The Knicks trailed, 86-90, with 1:17 to play. Wilson Chandler dropped in a six footer. Plus the harm. One point game. The game ticks past the one-minute mark as Jeffries controls the rebound off an Iverson miss from point blank range. The game tocks beneath 50 seconds as Duhon methodically brings the ball up the floor. The clock reads 45 seconds as Lee catches the ball 15 feet deep in the corner. It passes 44 seconds as Lee sets himself to shoot. It shows 43 when the scorekeeper adds two points to the Knicks total. After Lee's corner two, the Knicks have inched in front, 91-90. Without missing a beat, the Sixers take the ball out from under their own rim and get it to Speights for a short jumper. Good. Philly leads, 92-91. New York timeout.

Trailing, 92-91, with 26 seconds to play, the Knicks come out of the timeout with a play called. In the past, the play would have involved Stephon Marbury penetrating, tucking the ball in the crook of his well-muscled arm and getting to the rim to shoot, be fouled or hand off a pass to Eddy Curry at the rim. More recently, the play would have been to get the ball to Jamal Crawford to let him whittle away the seconds with high dribbles beyond the arc only to loft a rainbow jumper towards the rim at the last second. On Tuesday, the ball was quickly gotten to Lee from Duhon. Then no. 42 backed in towards the rim. He spun. Defenders collapsing on him, reaching for the ball, like lonely spinsters grasping for bride's bouquet during the wedding reception. Lee got the ball up onto the rim. It seemed too strong. It bounced. Moving across the mouth of the goal. Looking like it was going to roll right off the far side. But it went up, not out, and then fell through with 14 seconds left. Thanks to back-to-back clutch hoops by Lee, the Knicks led, 93-92. Philadelphia Timeout.

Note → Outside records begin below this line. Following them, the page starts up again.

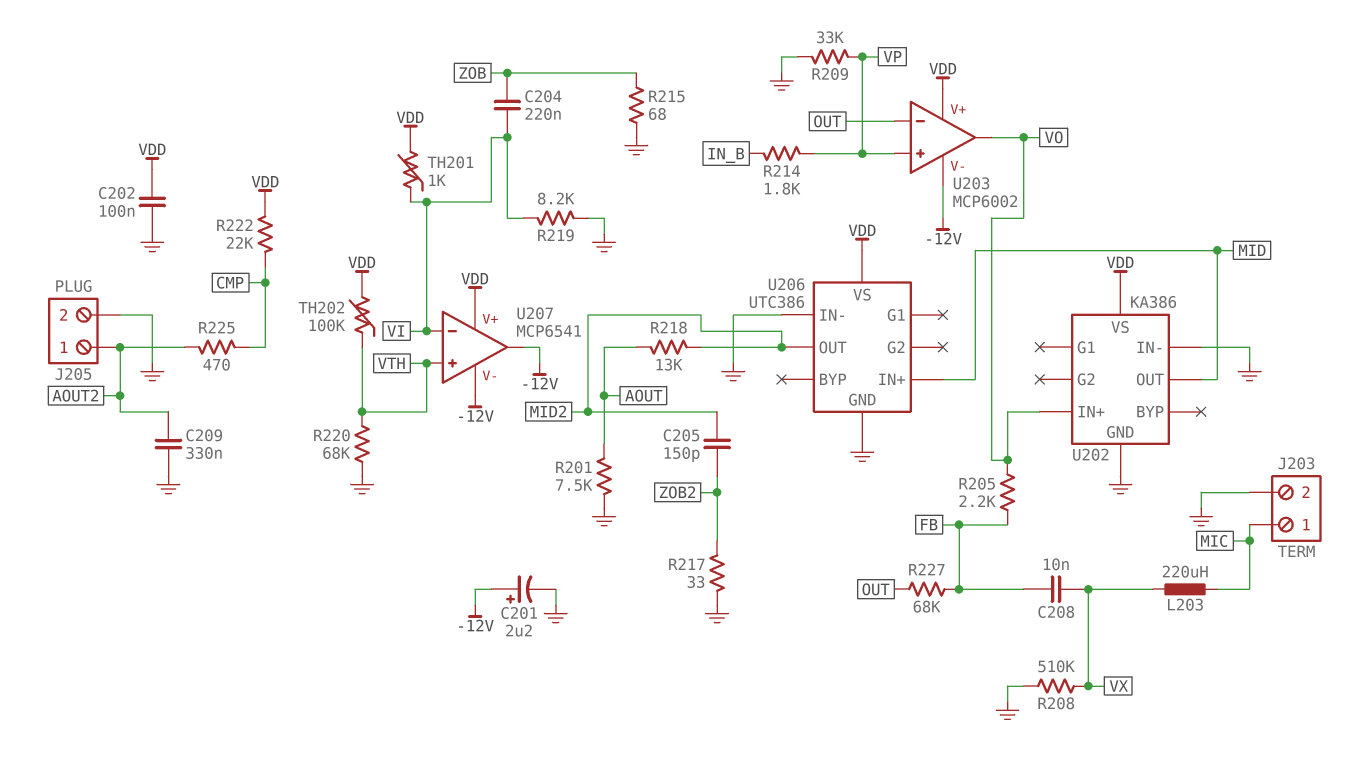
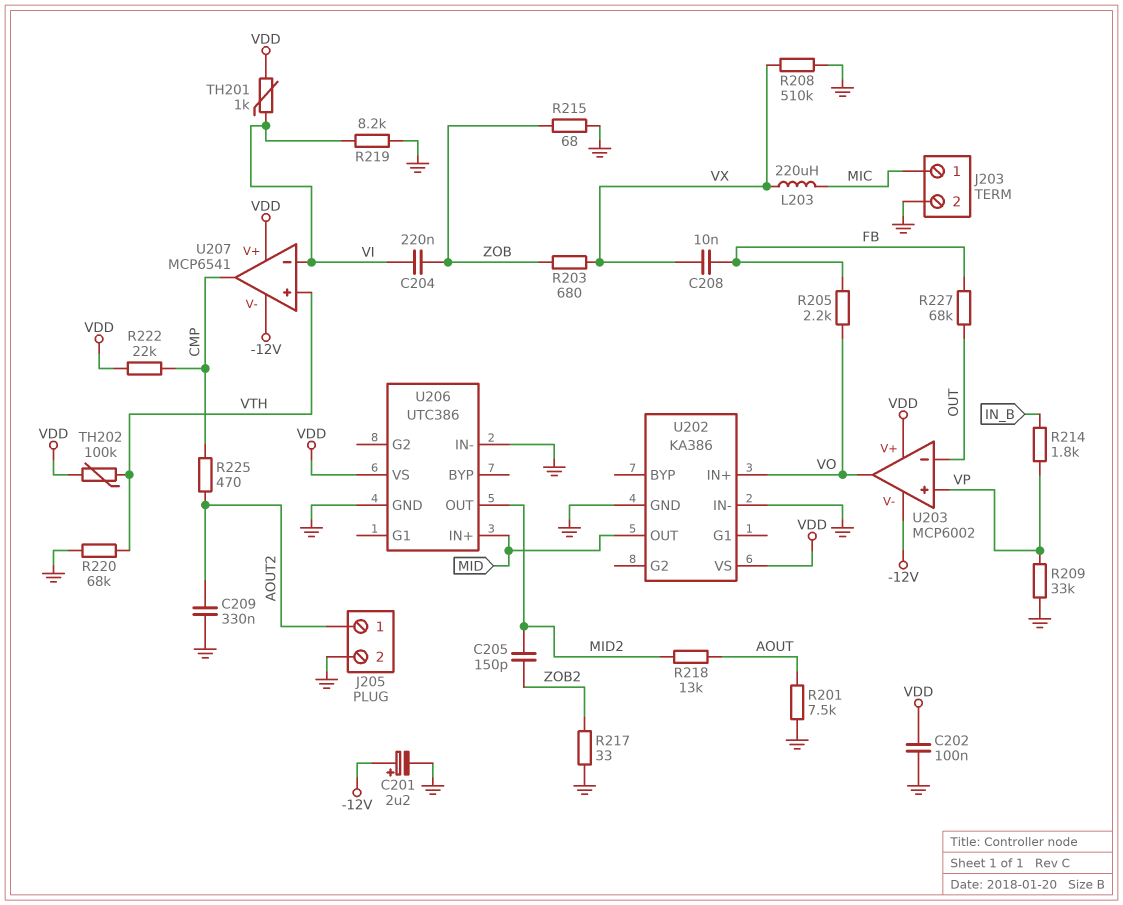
R203: none -> 680 (VX, ZOB)
U207 pin out: -12V -> CMP

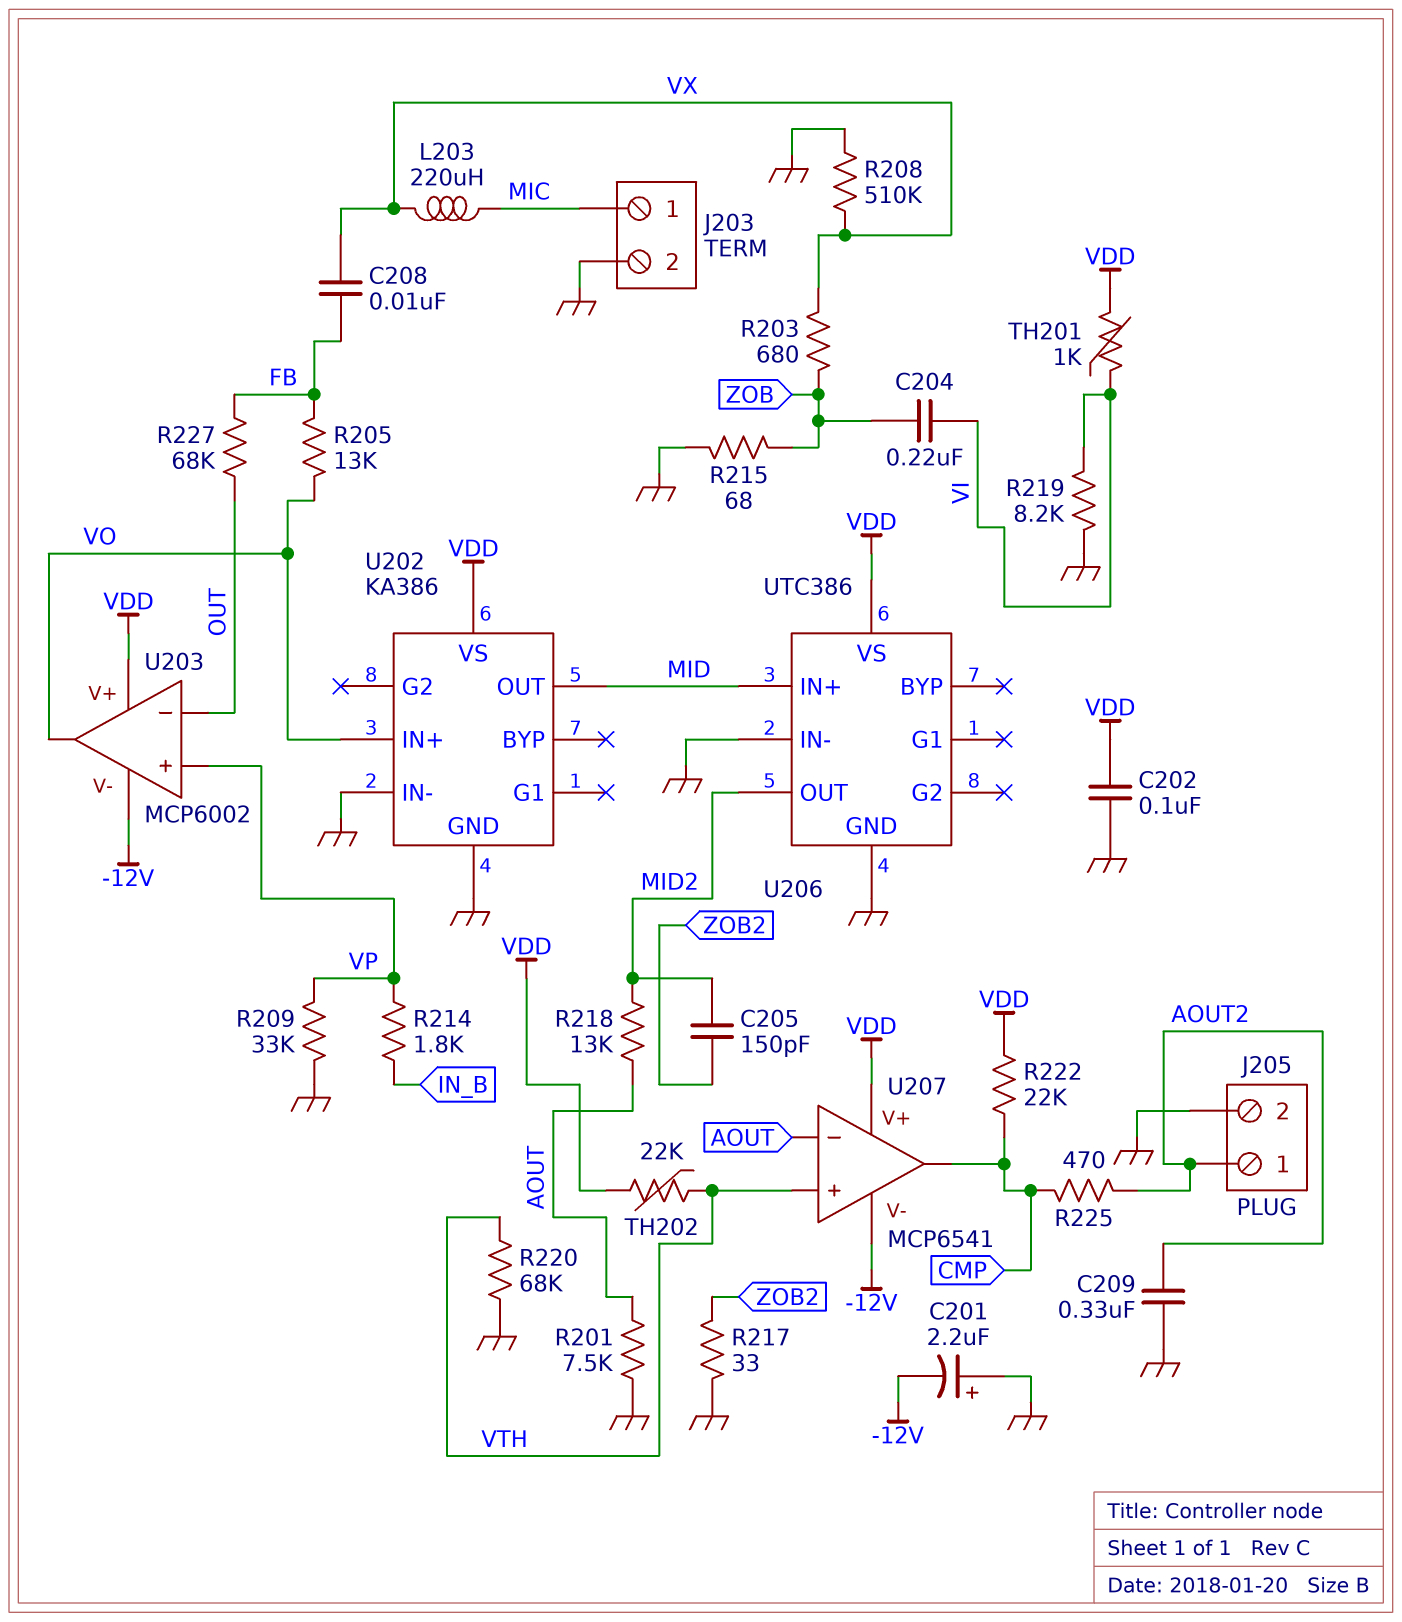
C201: 2.2uF (plus -12V, minus GND) -> 2.2uF (plus GND, minus -12V)
R205: 2.2k (FB, VO) -> 13k (FB, VO)
TH202: 100k (VDD, VTH) -> 22k (VDD, VTH)
U207 pin in-: VI -> AOUT

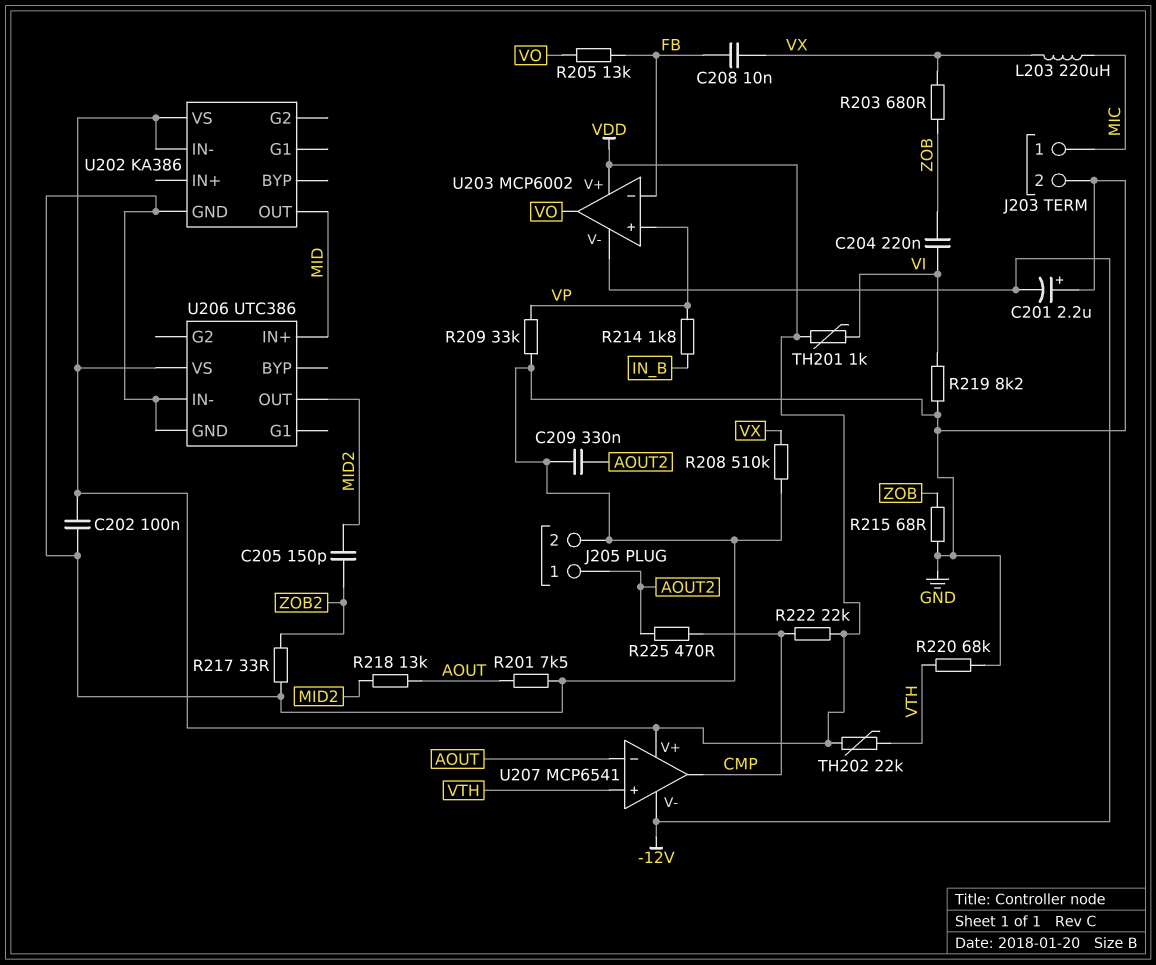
R227: 68k (FB, OUT) -> none
U202 pin IN+: VO -> none
U202 pin IN-: GND -> VDD
U203 pin in-: OUT -> FB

With the game in the balance, the Sixers looked to get the lengthy Speights (and not either player with the initials AI) a look close to the rim but Lee (with some good help defense) smothered him. The ball was kicked out of the post to an on-the-move Iverson who swung it to Carney, who'd been killing the Knicks from deep earlier. Carney lofted a three. One Second. It misses! Buzzer. Whether it had to do with his grandfather (who he credited for keeping his game-winning shot on the rim long enough to roll in) or just the heat of the moment, Lee's fire after the buzzer sounded got me amped up. Even though he's on a one-year deal and might not be back he is taking these games personally. And I like it.